Structure is also independent of technology.

  • Redis is memory storage (which you can implement in a much faster and simpler way if you have specific knowledge about your data, e.g. you have a data set that is guaranteed to be limited to a fixed, small, number of items with a specific structure). (But for generic cases, agreed, don't implement it yourself.)
  • Caching can be done at several layers (any piece of the output, or the complete pre-generated output like HTML), and needs more than only caching the final output unless you're working with simple documents that don't change often (like HTML for blogs).
  • Database choice: MongoDB, MySQL, PostgreSQL, ... Implementation and feature details will differ but if they use the same methodology, they will have similar scalability characteristics.

And so on.

A perfectly scalable solution hosted on a worldwide distributed network also doesn't cost that much these days. For solutions that don't process millions of dollars, you can go for serverless solutions and pay per execution.

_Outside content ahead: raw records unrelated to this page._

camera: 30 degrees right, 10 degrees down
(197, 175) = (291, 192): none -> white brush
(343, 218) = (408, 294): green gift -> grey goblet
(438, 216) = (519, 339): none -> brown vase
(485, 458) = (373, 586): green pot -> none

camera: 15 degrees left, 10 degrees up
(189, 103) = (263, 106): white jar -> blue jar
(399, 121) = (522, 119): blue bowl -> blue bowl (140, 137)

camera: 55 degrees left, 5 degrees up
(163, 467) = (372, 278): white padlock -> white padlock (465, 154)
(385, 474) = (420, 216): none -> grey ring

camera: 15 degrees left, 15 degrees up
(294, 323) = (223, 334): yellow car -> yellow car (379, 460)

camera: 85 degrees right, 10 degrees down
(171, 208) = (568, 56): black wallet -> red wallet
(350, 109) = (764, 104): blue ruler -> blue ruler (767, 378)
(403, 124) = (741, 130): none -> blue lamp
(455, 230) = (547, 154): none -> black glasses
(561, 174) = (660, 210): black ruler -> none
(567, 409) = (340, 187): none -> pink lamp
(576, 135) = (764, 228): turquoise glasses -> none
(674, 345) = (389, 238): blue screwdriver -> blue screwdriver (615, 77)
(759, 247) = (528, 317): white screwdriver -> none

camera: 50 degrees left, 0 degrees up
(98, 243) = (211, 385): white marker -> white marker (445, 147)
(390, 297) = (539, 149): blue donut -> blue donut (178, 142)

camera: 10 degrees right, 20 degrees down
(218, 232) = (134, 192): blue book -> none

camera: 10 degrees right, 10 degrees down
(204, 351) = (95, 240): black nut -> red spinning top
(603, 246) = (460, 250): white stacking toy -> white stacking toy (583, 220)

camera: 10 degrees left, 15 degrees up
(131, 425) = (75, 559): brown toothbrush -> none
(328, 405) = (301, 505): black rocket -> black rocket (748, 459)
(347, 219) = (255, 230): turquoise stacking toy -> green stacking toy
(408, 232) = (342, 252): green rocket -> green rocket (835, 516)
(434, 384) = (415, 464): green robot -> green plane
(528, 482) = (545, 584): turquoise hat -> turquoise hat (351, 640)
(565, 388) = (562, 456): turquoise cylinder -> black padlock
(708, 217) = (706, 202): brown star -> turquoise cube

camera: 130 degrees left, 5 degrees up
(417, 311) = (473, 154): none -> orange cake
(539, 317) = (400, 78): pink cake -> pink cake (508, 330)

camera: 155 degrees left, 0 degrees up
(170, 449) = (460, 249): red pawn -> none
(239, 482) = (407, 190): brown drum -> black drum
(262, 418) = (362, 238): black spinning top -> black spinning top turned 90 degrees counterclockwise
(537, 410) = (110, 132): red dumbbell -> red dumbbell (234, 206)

Well done on contributing to a community, it can take a lot of effort. But try to include the limits of your advice in your article if you write about sensitive subjects. There will be people who find your article on Google and will make sensitive production decisions based on your advice, and they should be informed.


I can see nothing wrong. Python calls are written in C, but only some of them. Still can't go faster than optimised raw C or Go. Node is still single-threaded. On raw read and write queries, NoSQL will outperform SQL all the way.

No, there IS a main server if we're talking anything except distributed systems. Master-slave replication? Master is here. Regular CDN? Edge servers are copying main server.

I don't miss DNS load balancing. Lion consists of Cheetah and Tiger, each of them are load balanced.

No Redis? Write it from scratch ad-hoc and specific for your data? Oh, and maybe add some Radix sort to the mix.

Doesn't cost that much? Have you seen Heroku or AWS tiers for the data that large and servers that performant? Bear in mind that you'll have to pay monthly.


I can see nothing wrong.

Alright, well then don't let me disrupt your flow. Go on doing whatever it is you want to do.